Utilitarianism and First Energy’s employees strive to maximize the happiness of all employees. From firsthand experience the company accomplishes this by providing education assistance programs, discrimination guidelines to ensure all employees comply with and treat his or her coworkers with respect, and various outlets to ensure all employees questions and concerns are addressed. Along with the union First Energy also provides for excellent health coverage, paid holidays, maximum sick days, personal days, generous vacation day allotments, and grievance outlets to ensure employees concerns are brought to light.

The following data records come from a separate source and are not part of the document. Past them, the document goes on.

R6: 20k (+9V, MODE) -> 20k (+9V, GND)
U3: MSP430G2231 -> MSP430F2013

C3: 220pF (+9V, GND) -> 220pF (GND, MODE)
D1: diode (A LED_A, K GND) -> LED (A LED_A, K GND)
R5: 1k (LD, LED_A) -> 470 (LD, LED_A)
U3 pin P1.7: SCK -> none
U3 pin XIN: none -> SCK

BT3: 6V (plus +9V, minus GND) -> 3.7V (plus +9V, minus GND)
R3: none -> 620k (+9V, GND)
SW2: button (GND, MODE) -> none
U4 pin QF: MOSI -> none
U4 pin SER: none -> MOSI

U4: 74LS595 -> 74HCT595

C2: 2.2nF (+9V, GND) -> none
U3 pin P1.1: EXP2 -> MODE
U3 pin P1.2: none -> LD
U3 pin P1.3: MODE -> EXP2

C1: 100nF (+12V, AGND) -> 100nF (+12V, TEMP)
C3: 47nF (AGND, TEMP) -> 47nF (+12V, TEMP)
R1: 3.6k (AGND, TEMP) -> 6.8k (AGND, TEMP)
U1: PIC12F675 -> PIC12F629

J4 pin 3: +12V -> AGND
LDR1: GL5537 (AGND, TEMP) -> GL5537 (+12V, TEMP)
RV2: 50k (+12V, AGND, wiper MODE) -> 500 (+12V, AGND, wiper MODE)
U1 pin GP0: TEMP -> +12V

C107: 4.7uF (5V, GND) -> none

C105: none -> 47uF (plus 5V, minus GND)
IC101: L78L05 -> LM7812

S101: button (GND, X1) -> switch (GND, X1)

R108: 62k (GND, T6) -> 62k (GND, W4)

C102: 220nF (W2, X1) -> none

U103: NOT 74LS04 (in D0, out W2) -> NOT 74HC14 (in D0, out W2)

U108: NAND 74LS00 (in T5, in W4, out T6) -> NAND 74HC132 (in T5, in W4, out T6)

The next section relates this ethical system to management. Supervisors and management are held much more responsible for his or her actions than the employees. Although management is held to higher standards, he or she obtains substantial benefits from the company to achieve the utilitarianism maximum happiness. Management is also provided comparable benefits to the employees. Management obtains the same excellent health coverage, paid holidays, comparable sick days, and vacation time. Rule utilitarianism seems to portray itself prominently.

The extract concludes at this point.